5. Responsibility to capitalize the SPVs

Once the ProjectCo is incorporated successfully, the sponsors then need to focus on capitalising the same in proportions agreed to in the Shareholders’ Agreement. A precursor to this is opening of bank account of the company, this also requires extensive compliance documentation and board resolutions notably resolution for bank account signatories. This resolution is discussed on extensively between the Sponsors, while the CFO of the ProjectCo/OpCo, as the case may be, is authorised, the other Sponsors would also want to nominate a representative each who will jointly authorise all the banking transactions.

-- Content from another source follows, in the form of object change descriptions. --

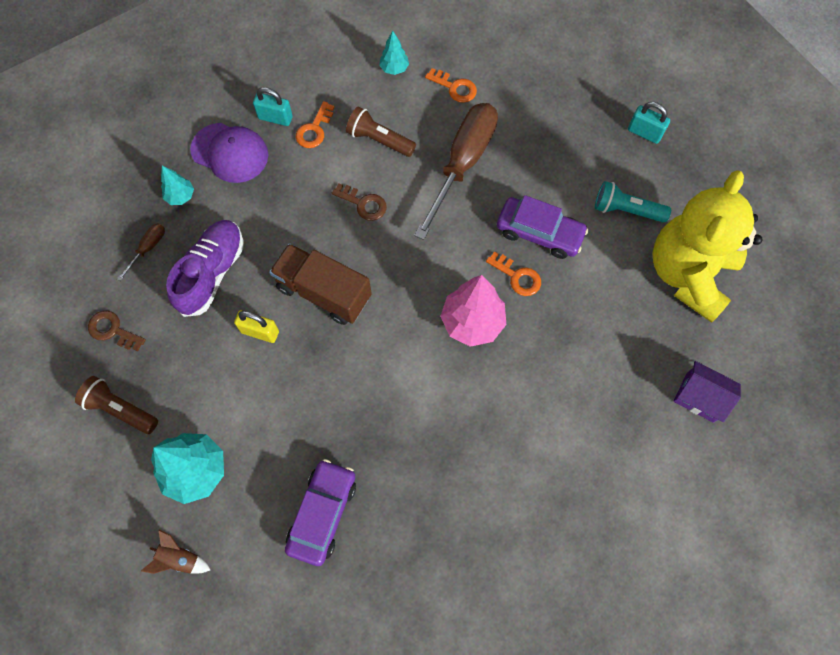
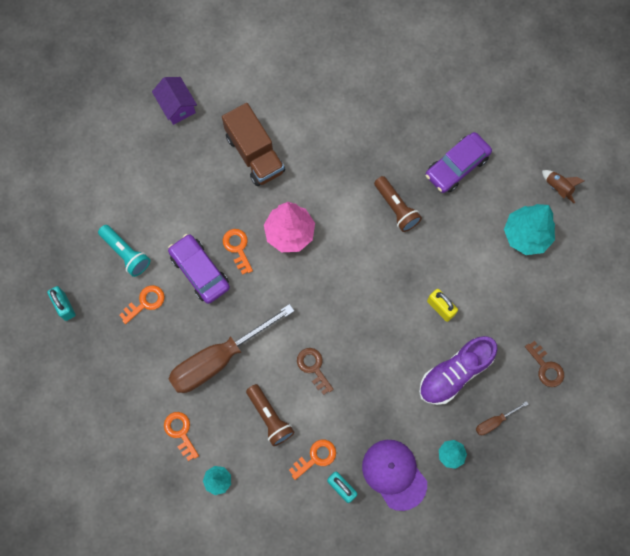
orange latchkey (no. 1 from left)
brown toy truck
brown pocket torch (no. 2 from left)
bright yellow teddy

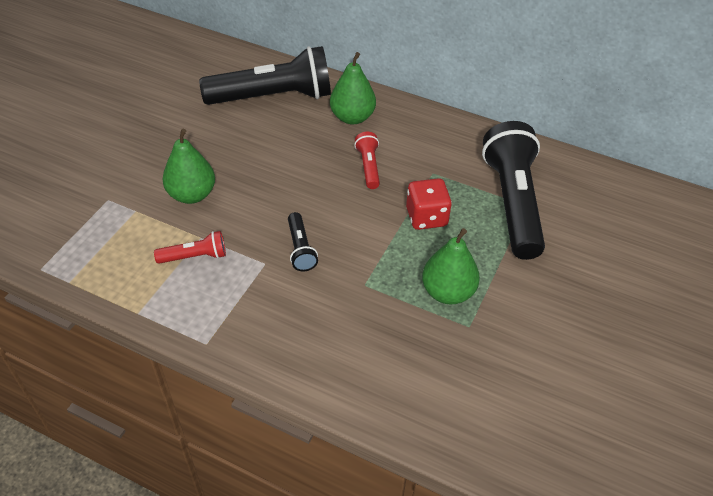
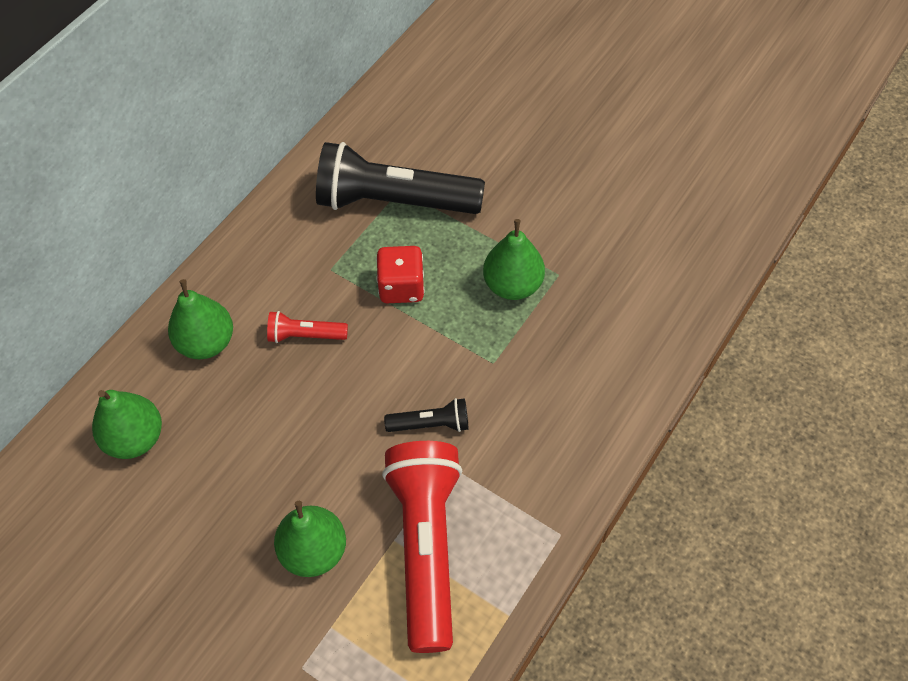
green pear fruit (no. 1 from left)
scarlet pocket torch (no. 2 from left)

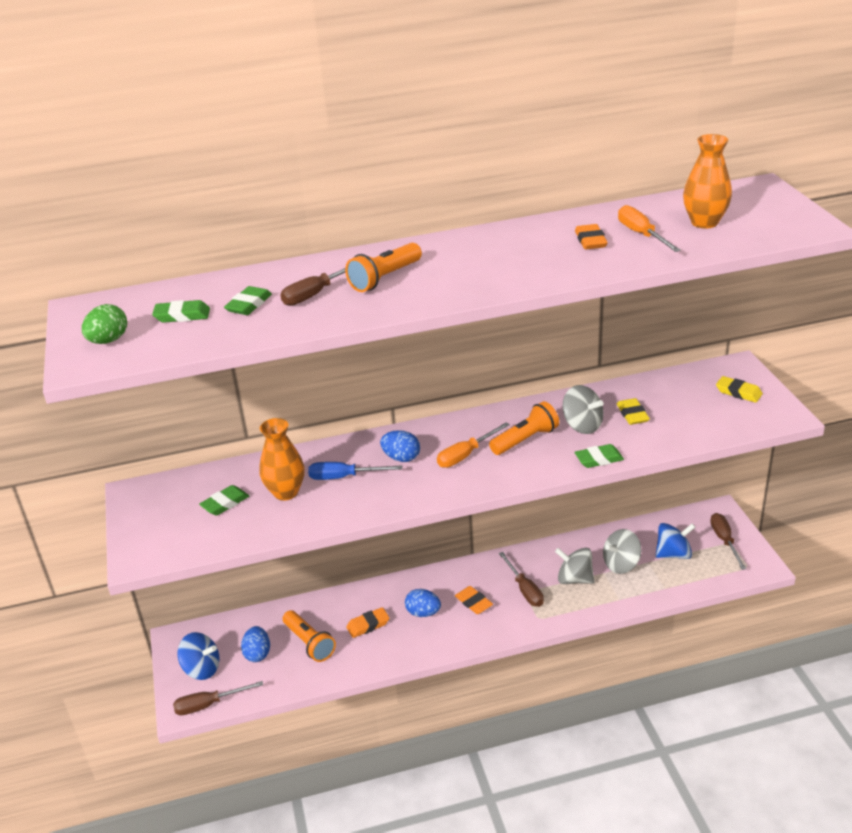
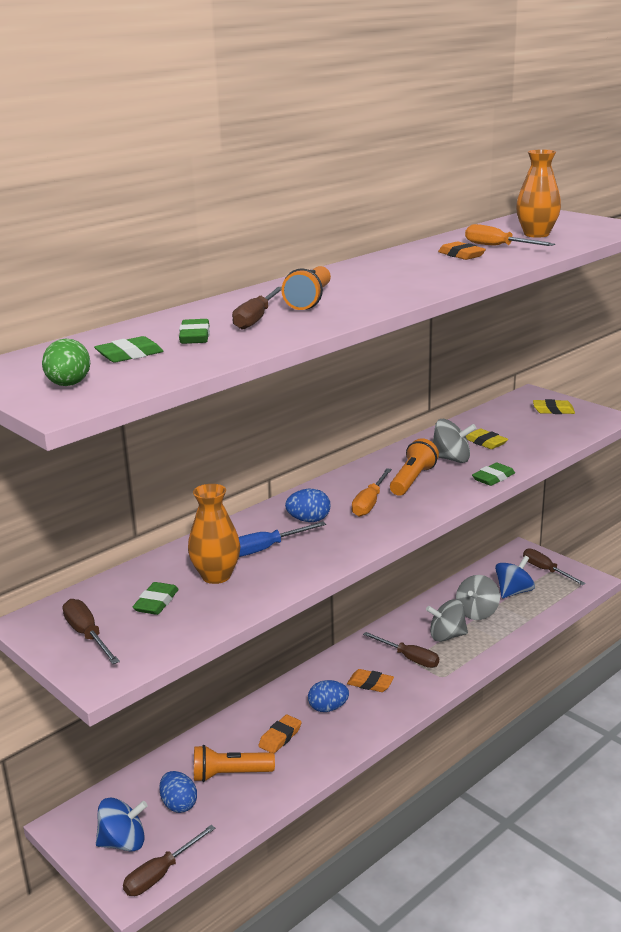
brown flat screwdriver (no. 1 from left)
orange pocket torch (no. 1 from left)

Critical negotiations points that impact the closing and execution of the critical Project Documents

1. Concession Agreement - This is the primary document executed between the Government (Municipality or an Urban Local Body) and the Developer, who will usually contract through a special purpose vehicle. This is the bible document that will set out detailed provisions around the scope of work of the Developer, obligations of both parties, performance standards, construction and operations timelines, payment framework (tipping fees), penalties and liquidated damages for breach of obligations, guarantees and indemnities, termination events and mechanics around the transfer of facility back to the Government at the end of the concession period. Negotiations under this document largely evolves around allocation of major risks and financial sustainability. Given the complexity and long duration of this agreement, all the provisions are discussed at length before they can be considered closed by the parties. However, for sake of brevity, below set out are few provisions which assume great significance from both Government and Developer’s perspective -

a) Guaranteed Waste Quantity and Quality (Risk pertaining to the “Raw Material”) -

The Concession Agreement will contain provisions on the obligation of the Government to supply fixed and pre-agreed quantity of waste (“Minimum Guaranteed Quantity/MGQ”) which is crucial for the waste processing plant to run at optimum capacity. In some jurisdictions, if applicable, segregation of wastes could also be made mandatory which enables the Developer to negotiate and push for definition of “Acceptable Waste” to ensure the plant is not dumped with mixed and contaminated waste. Government pushes for flexibility in the supply obligations to account for seasonal and variations in MGQ which cannot be attributed to its default. Developer will focus on having clear penalties set out to say that Government should be liable to pay, in the event the plant cannot be operated on the optimum capacity due to the MGQ and/or criteria set out for Acceptable Waste not being met by the Government.

b) Revenue and Payment Security -

Payments to the Developer under the Concession Agreement usually assumes the form of ‘Tipping Fees” to be paid basis per tonne of the solid waste collected, transported, processed and disposed. Government pushes to link the payment of Tipping Fees to achievement of strict Key Performance Indicators (“KPI’s”) and will also insist on including broad set off provisions where the Government can be excused from payment where the Developer defaults. Developer will be keen to link ‘Tipping Fees’ to indexation to account for changes in costs of fuel, labour and other inputs and will also aim at securing strict escrow arrangement/ letters of credit/ guarantees to ensure they do not struggle with cash flow.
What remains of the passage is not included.